Esguerra faulted the prosecution for the fate of the graft and plunder charges against Revilla.

“It was not really a blunder. But it was, to me, a neglect on the part of the prosecution to close that particular piece of evidence. There is no conclusion that you can derive from it other than, 'ok, there were deposits made or found', but what are they? Are they the very kickbacks that Mr. Revilla or the senator received from Napoles? Walang dikit. Hindi naidikit. That’s my point there,” he said.

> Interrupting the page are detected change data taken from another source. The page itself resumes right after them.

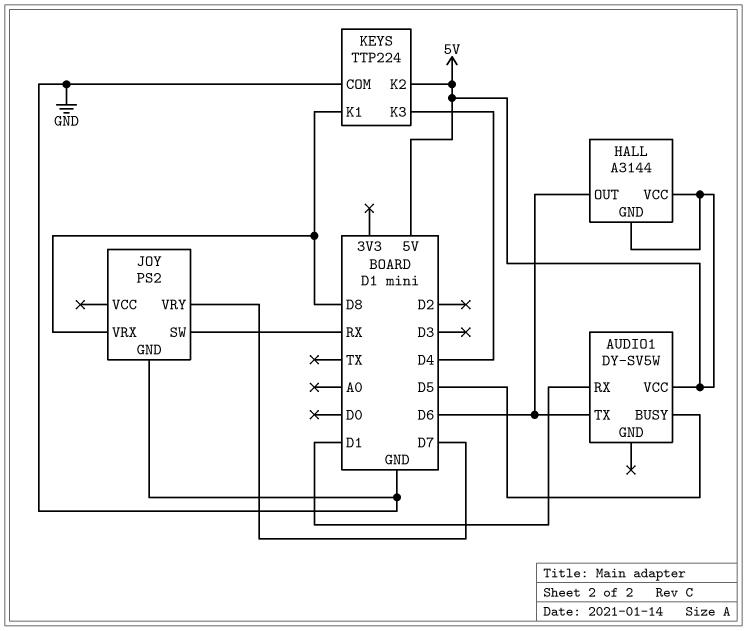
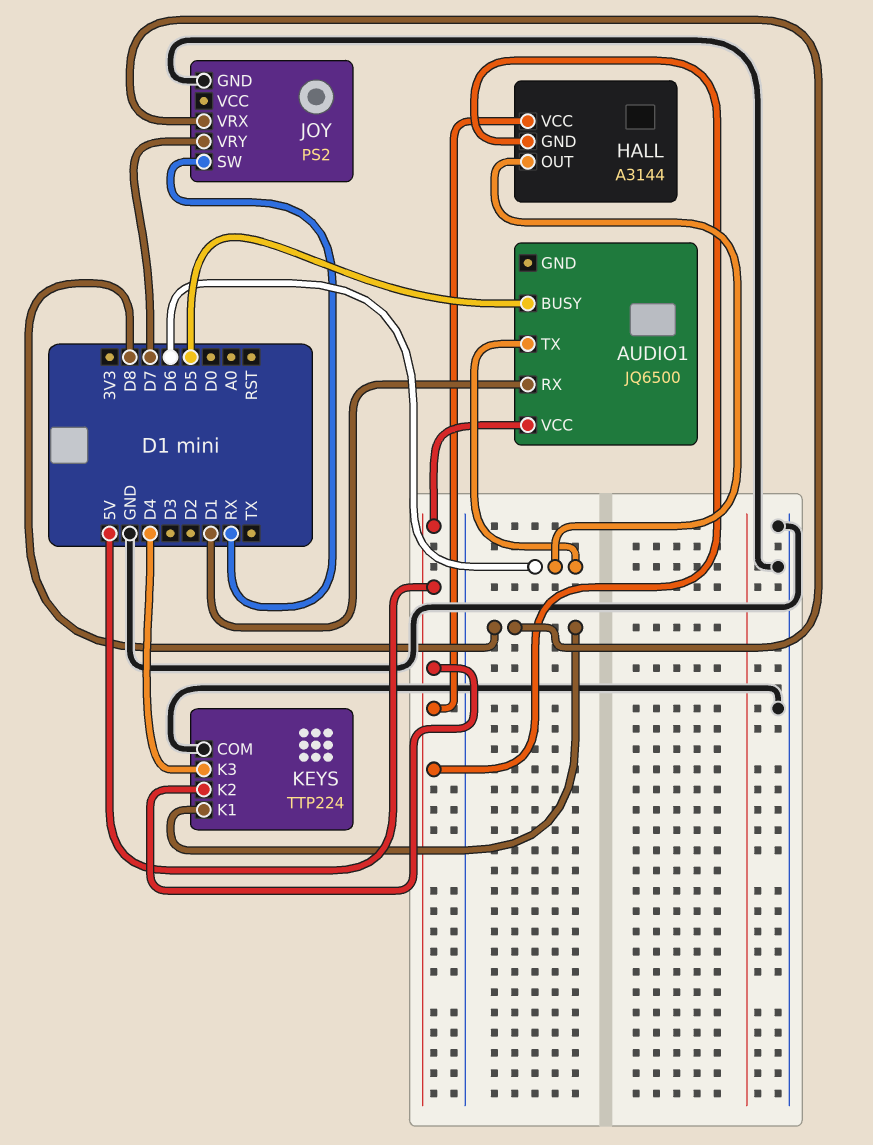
AUDIO1: DY-SV5W -> JQ6500

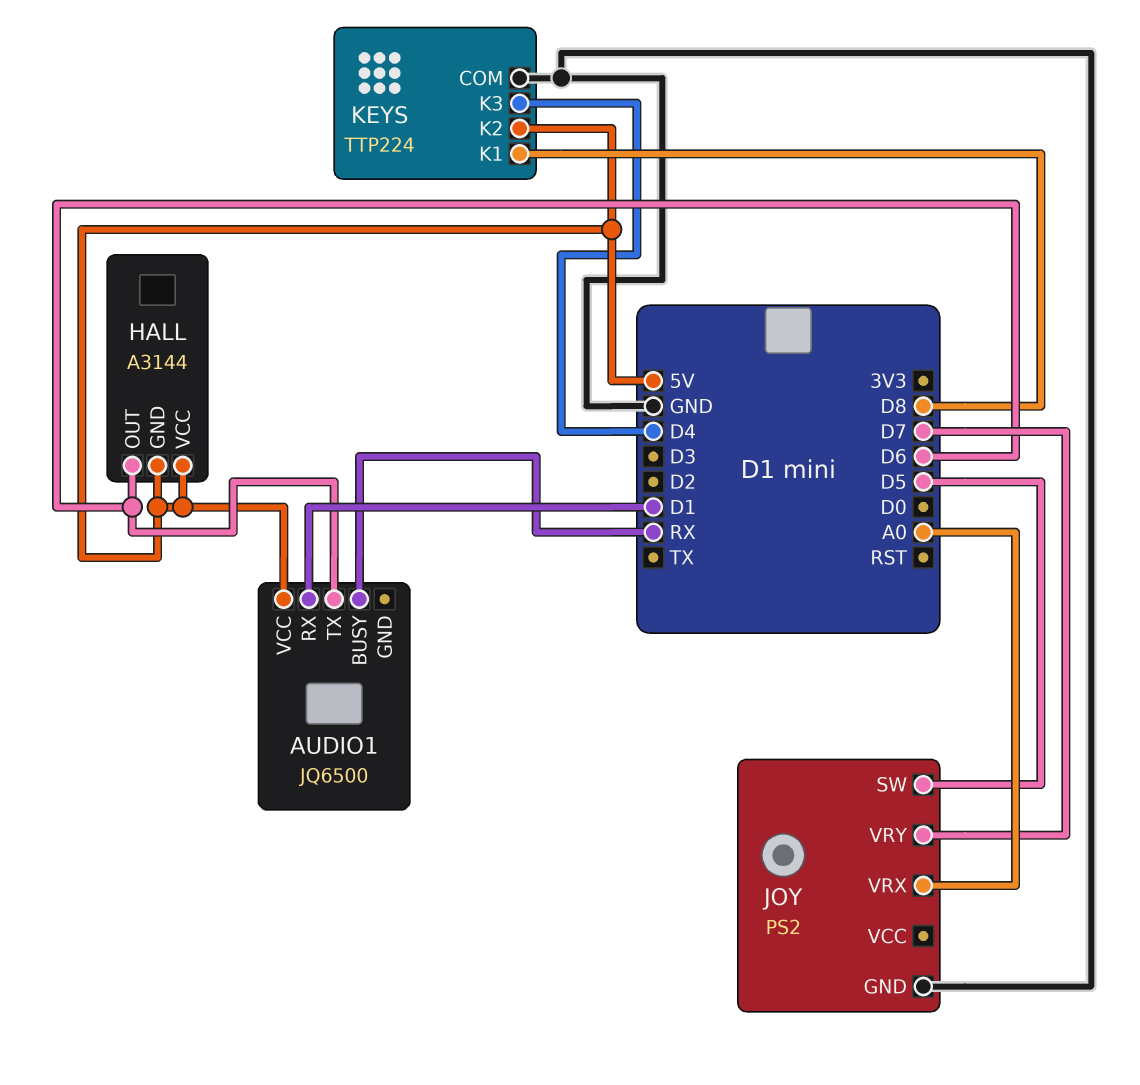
AUDIO1 pin BUSY: D5 -> RX
JOY pin SW: RX -> D5
JOY pin VRX: D8 -> A0

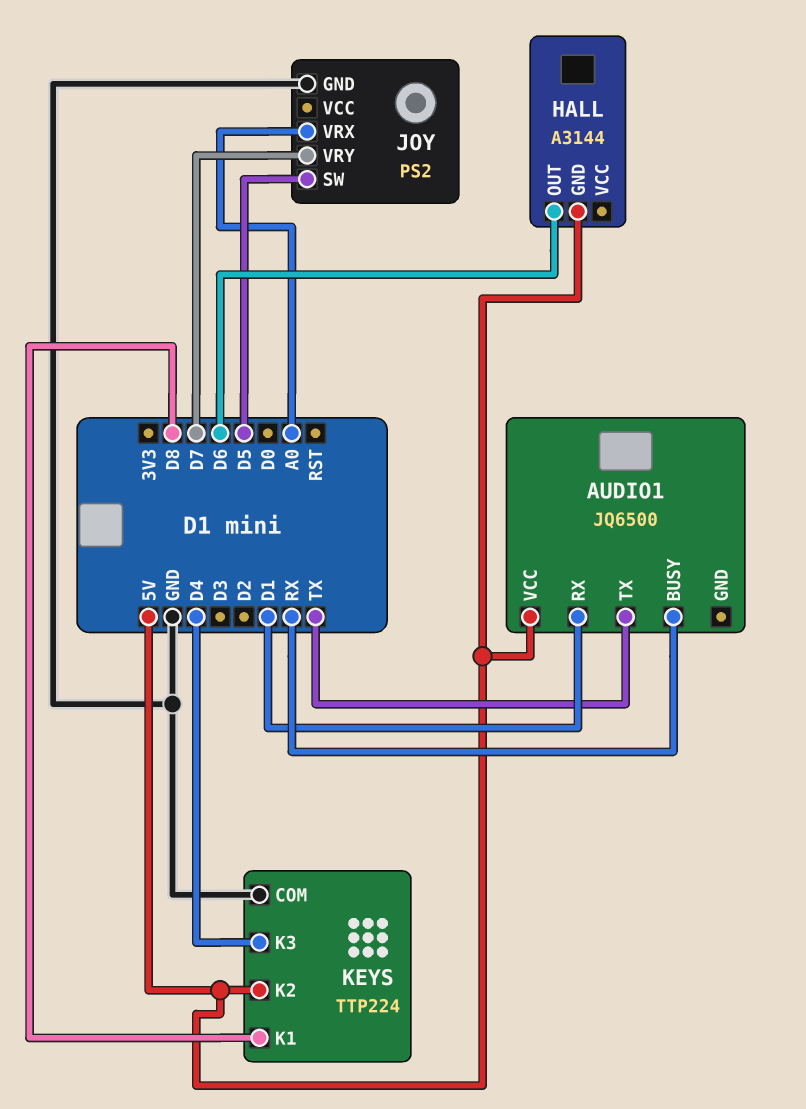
AUDIO1 pin TX: D6 -> TX
HALL pin VCC: 5V -> none

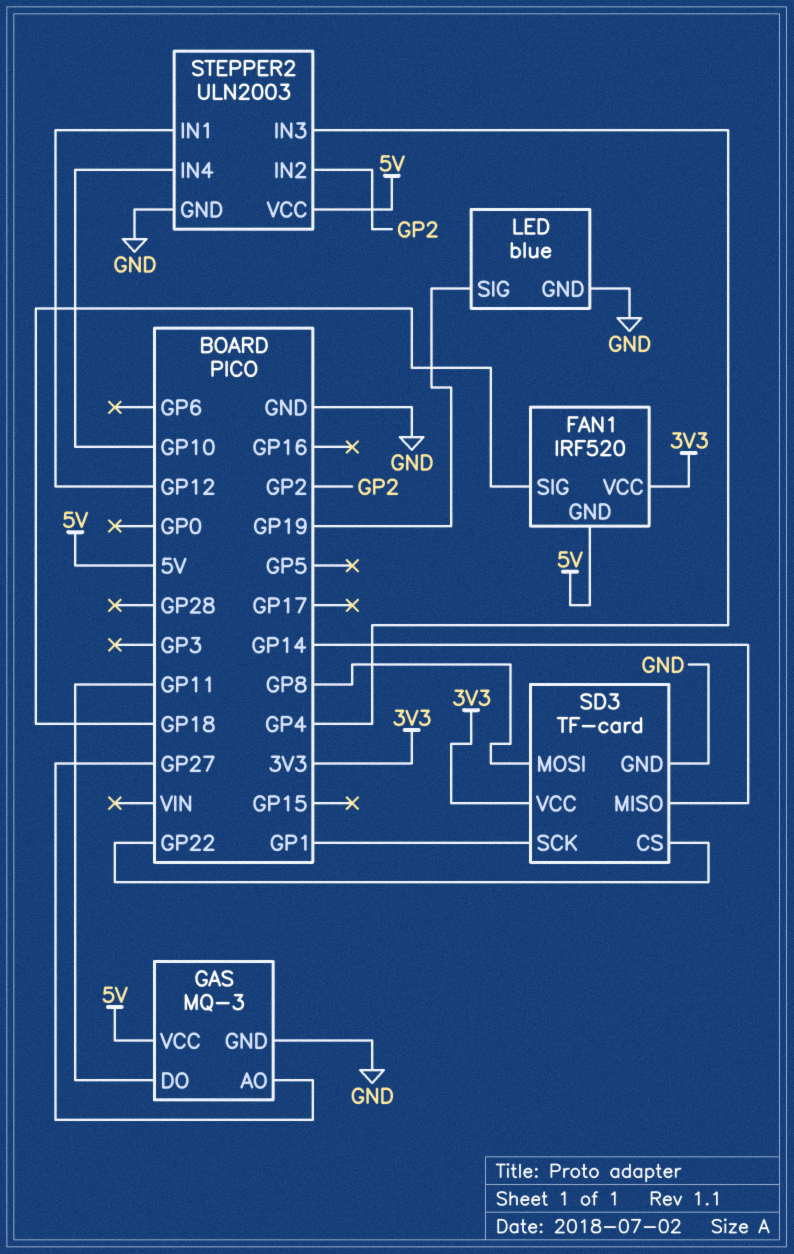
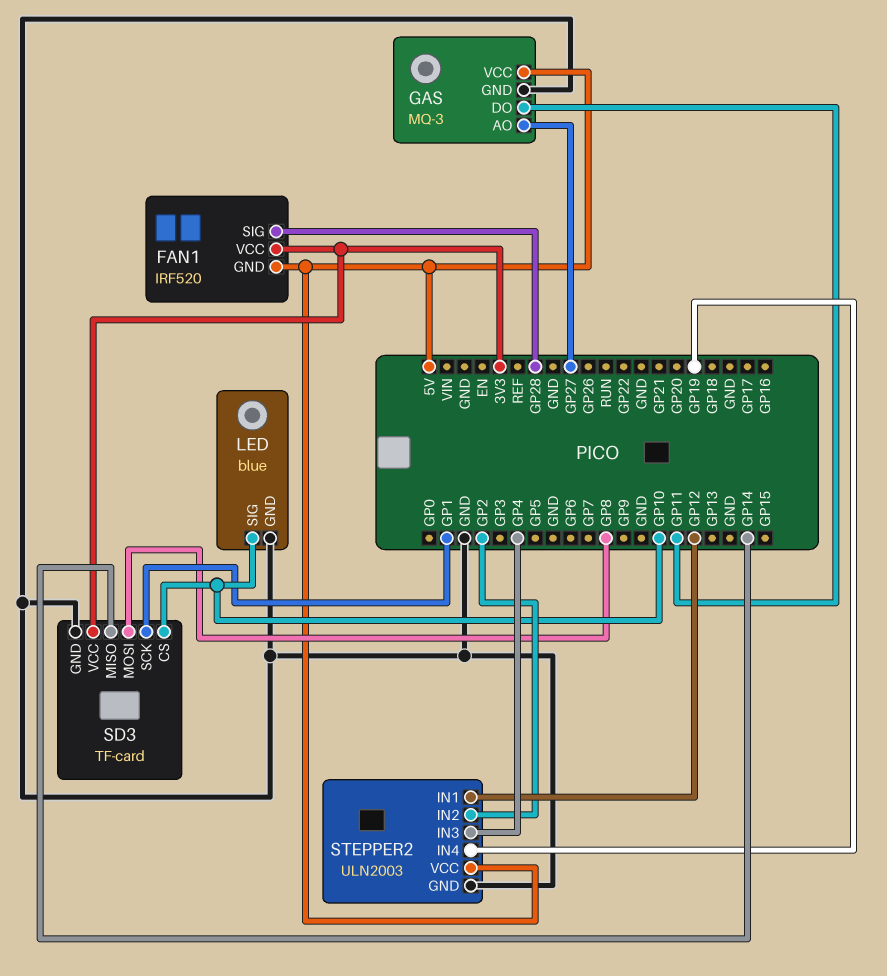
FAN1 pin SIG: GP18 -> GP28
LED pin SIG: GP19 -> GP10
SD3 pin CS: GP22 -> GP10
STEPPER2 pin IN4: GP10 -> GP19

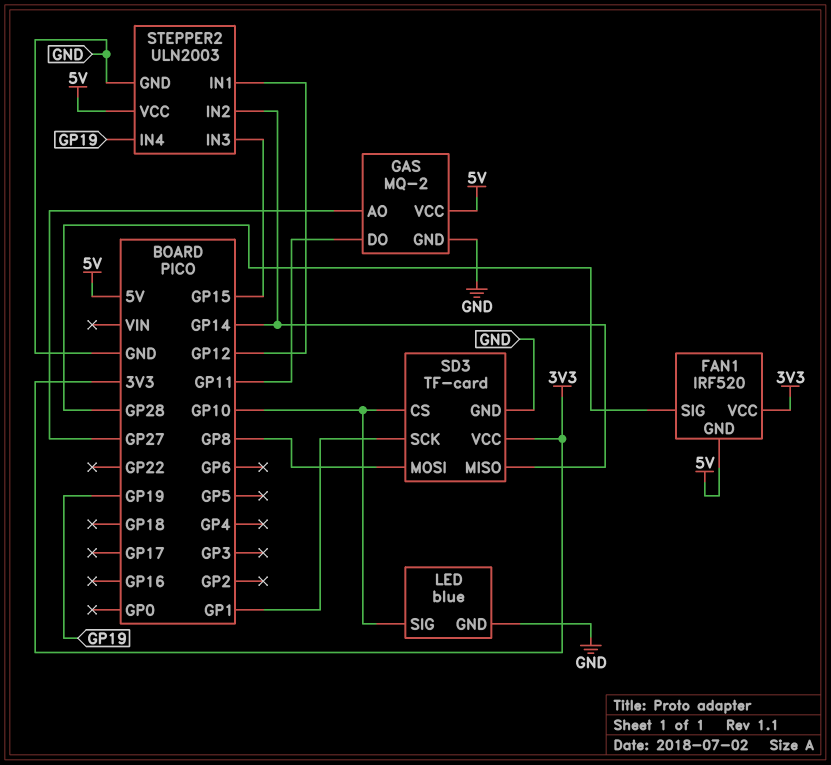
GAS: MQ-3 -> MQ-2
STEPPER2 pin IN2: GP2 -> GP14
STEPPER2 pin IN3: GP4 -> GP15

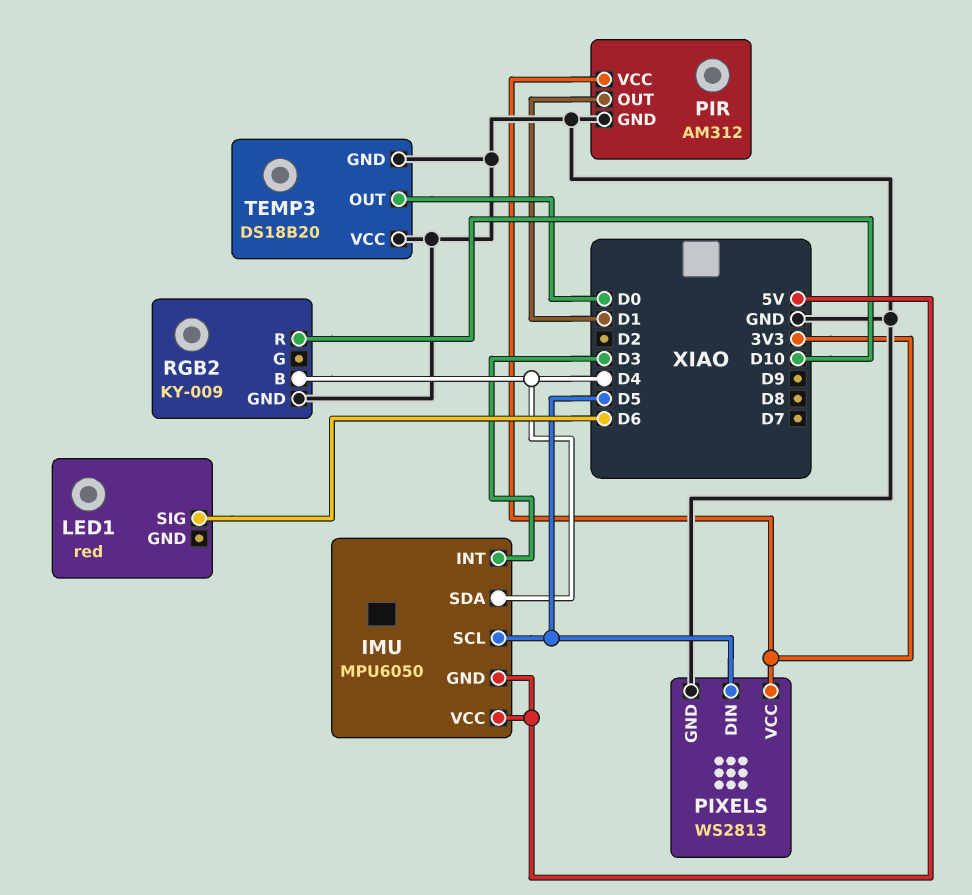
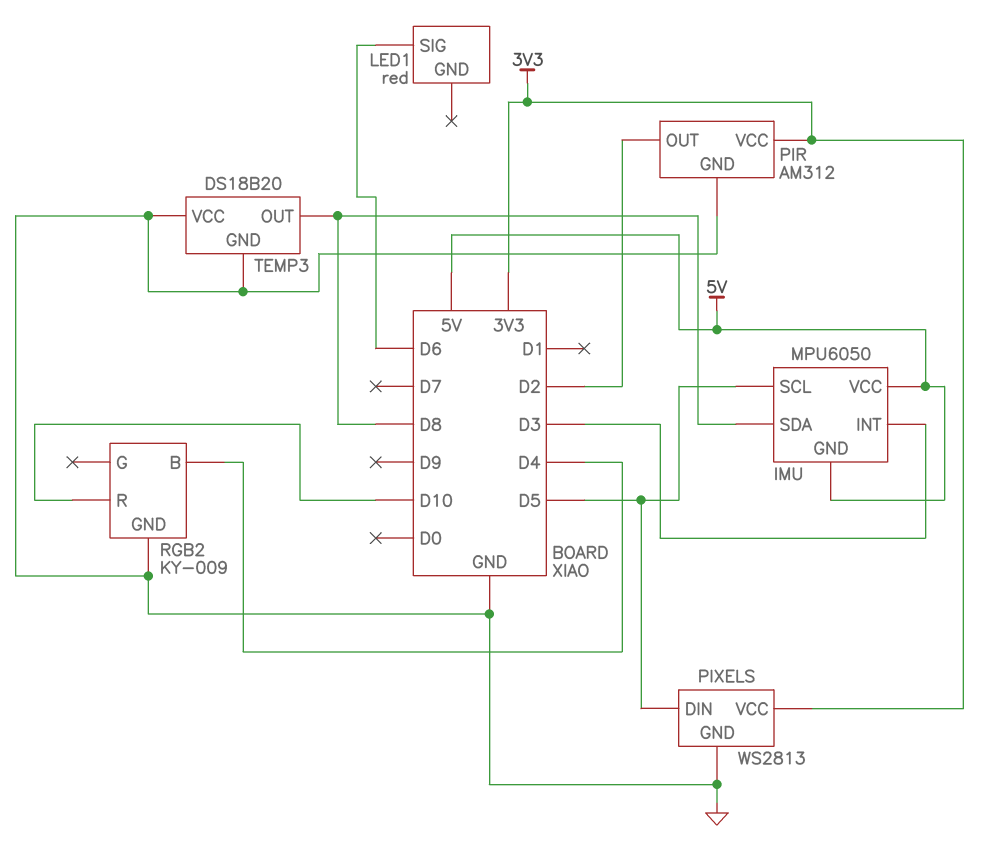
IMU pin SDA: D4 -> D8
PIR pin OUT: D1 -> D2
TEMP3 pin OUT: D0 -> D8

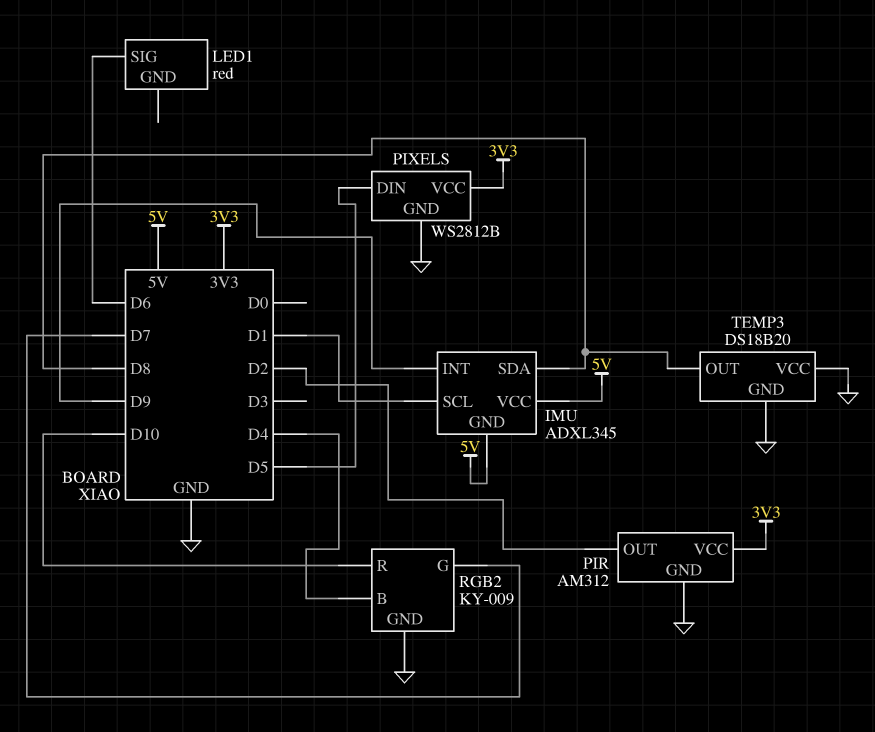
IMU: MPU6050 -> ADXL345
IMU pin INT: D3 -> D9
IMU pin SCL: D5 -> D1
PIXELS: WS2813 -> WS2812B
RGB2 pin G: none -> D7

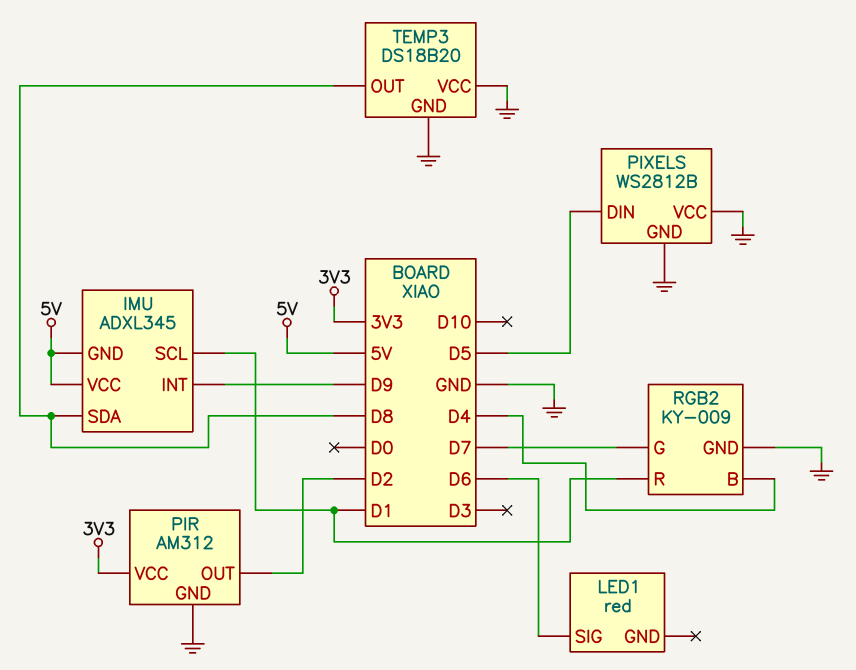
PIXELS pin VCC: 3V3 -> GND
RGB2 pin R: D10 -> D1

Aside from the failure to prove that Revilla received kickbacks, the anti-graft court also held that Revilla’s endorsements of PDAF funds to NGOs were merely recommendatory and that he could no longer be separately charged with graft since the same acts were the bases for the plunder charge against him.

The same court upheld the graft charges against Napoles while it dropped the case against Cambe due to his death in April this year.

Before he died, Cambe was able to issue a statement, through his lawyer, in January this year, which Dela Cruz quoted in his dissent.

“What am I, alone in the jail right now? I don’t have money, even the AMLC doesn’t have —(paused)—no evidence that I have ill-gotten wealth, that I have accumulated ill-gotten wealth during my stay in the government. I don’t have ill-gotten wealth, Your Honors. I don’t have money. I even gave my statement of assets and liabilities for them to investigate, but no, they are not interested,” he wrote.

Cambe, who was convicted for supposedly amassing P224 million in kickbacks from the pork barrel scam, died of stroke in a public hospital while serving his sentence at the New Bilibid Prison.